Эми повторила за ней, но вытянула прямые руки так скованно и рванулась вперёд, как машина, а её «О!» больше было похоже на то, что её укололи булавкой, чем на страх и терзания. Джо отчаянно застонала, а Мэг смеялась во весь голос, в то время как у Бет подгорали гренки, пока она с интересом смотрела на эту смешную сцену.
– Это бесполезно! Постарайся сделать всё возможное, когда придёт время, но если зрители будут смеяться, не вини в этом меня. Продолжай, Мэг.
Дальше всё шло гладко, так как дон Педро бросил вызов миру в речи на две страницы без единого перерыва. Ведьма Хейгар произнесла ужасное заклинание над своим кипящим котелком с жабами, что произвело роковой эффект. Родриго мужественно разорвал свои цепи, а Гуго умер от угрызений совести и мышьяка с исступлённым: «Ха! Ха!»
– Это лучшее из всего, что мы ставили, – сказала Мэг, когда погибший злодей сел и потёр локти.
– Не понимаю, как ты можешь так играть и писать такие великолепные пьесы, Джо, ты просто Шекспир! – воскликнула Бет, которая была твёрдо убеждена, что её сестры талантливы абсолютно во всём.
– Не совсем, – скромно ответила Джо. – Но я правда считаю, что «Проклятие ведьмы», оперная трагедия, – довольно неплохая вещица, хотя я хотела бы попробовать поставить «Макбета», если бы у нас был люк для призрака Банко. Мне всегда хотелось сыграть роль убийцы. «Откуда ты, кинжал, возникший в воздухе передо мною?[2]» – пробормотала Джо, вращая глазами и хватая воздух, как это делал на сцене один знаменитый трагик, которого она видела в театре.
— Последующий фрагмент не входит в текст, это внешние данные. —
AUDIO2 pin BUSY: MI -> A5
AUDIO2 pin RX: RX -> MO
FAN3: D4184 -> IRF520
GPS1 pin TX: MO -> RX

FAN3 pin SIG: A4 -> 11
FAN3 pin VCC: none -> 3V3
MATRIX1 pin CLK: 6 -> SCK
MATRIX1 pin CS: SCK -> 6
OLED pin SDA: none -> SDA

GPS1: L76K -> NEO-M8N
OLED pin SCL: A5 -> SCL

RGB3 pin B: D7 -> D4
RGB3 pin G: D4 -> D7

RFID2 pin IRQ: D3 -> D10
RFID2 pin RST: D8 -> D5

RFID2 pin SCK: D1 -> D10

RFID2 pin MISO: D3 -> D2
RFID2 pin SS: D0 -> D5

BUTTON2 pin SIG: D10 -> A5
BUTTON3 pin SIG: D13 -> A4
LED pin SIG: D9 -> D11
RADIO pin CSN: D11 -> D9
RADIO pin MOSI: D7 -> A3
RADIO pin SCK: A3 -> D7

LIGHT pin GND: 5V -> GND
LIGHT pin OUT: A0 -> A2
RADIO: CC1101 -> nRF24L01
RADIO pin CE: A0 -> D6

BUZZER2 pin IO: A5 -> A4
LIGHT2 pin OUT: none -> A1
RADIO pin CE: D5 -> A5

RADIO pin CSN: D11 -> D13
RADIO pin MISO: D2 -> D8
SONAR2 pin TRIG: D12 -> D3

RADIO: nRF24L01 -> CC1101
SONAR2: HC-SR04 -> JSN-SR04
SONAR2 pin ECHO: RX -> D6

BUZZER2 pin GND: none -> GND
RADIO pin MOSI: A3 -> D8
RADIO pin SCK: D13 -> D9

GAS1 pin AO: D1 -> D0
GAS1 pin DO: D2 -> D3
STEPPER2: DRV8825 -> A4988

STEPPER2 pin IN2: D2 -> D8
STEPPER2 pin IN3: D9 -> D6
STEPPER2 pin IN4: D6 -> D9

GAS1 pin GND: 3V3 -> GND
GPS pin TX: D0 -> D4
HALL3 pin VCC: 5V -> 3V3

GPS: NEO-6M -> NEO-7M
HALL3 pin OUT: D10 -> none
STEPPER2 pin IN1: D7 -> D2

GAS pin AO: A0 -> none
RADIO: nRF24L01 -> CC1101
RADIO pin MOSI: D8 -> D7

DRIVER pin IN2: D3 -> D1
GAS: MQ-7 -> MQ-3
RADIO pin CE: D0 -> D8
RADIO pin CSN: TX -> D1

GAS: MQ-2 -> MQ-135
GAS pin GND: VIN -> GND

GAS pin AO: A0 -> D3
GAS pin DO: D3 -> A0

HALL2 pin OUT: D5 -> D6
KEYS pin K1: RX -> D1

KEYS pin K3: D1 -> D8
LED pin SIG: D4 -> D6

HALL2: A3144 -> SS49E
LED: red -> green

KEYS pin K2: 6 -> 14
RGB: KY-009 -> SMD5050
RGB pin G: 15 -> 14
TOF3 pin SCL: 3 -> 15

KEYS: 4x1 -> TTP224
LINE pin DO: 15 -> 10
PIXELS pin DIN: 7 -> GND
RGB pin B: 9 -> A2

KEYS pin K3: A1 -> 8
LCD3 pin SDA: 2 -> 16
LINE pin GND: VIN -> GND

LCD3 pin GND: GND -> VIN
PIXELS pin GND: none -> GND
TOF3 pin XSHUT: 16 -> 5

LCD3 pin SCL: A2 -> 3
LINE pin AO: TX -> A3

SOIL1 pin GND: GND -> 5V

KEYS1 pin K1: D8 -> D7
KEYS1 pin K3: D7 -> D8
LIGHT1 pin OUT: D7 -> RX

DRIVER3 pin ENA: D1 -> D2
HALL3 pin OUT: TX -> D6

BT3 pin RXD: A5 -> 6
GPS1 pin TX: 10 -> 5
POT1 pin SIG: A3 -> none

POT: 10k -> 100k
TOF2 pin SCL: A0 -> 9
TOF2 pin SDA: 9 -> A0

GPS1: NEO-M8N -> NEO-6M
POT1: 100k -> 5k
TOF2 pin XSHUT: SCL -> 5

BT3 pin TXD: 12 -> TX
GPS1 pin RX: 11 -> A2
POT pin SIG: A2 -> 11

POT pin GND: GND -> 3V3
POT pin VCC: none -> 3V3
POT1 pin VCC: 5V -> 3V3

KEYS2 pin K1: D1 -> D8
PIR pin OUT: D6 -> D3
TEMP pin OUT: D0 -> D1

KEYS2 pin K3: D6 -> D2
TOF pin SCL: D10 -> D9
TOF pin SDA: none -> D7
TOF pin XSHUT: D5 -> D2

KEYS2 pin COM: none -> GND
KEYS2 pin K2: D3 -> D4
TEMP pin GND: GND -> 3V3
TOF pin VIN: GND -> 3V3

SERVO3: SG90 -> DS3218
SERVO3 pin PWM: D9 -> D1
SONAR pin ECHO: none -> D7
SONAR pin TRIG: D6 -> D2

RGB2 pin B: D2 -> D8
– Нет, это вилка для гренок, а на ней вместо хлеба мамина туфля. Бет слишком увлеклась театром! – воскликнула Мэг, и репетиция окончилась всеобщим взрывом смеха.
– Рада видеть вас такими весёлыми, девочки мои, – раздался звонкий голос у двери, и актёры и зрители повернулись, чтобы поприветствовать высокую даму с выражением материнской заботы на лице, которое всегда как будто спрашивало: «Чем я могу вам помочь?» и которое было поистине восхитительным. Она не была роскошно одета, но выглядела благородно, и девочки думали, что серый плащ и немодная шляпка скрывают самую великолепную маму в мире.
– Ну, дорогие мои, как вы сегодня провели время? Я так долго возилась, готовя посылки к завтрашней отправке, и не смогла прийти домой пообедать. Кто-нибудь заходил, Бет? Как твой насморк, Мэг? Ты выглядишь смертельно усталой, Джо. Иди сюда и поцелуй меня, детка.
Задавая эти материнские вопросы, миссис Марч сняла с себя мокрую одежду, надела тёплые домашние туфли и села в мягкое кресло, притянула Эми к себе и приготовилась насладиться самым счастливым часом в конце напряжённого дня. Девушки порхали по дому, стараясь создать уют, каждая по-своему. Мэг накрыла чайный столик, Джо принесла дрова и расставила стулья, роняя и с грохотом переворачивая всё, к чему прикасалась. Бет тихо и хлопотливо суетилась между кухней и гостиной, в то время как Эми сидела сложа руки и давала всем указания.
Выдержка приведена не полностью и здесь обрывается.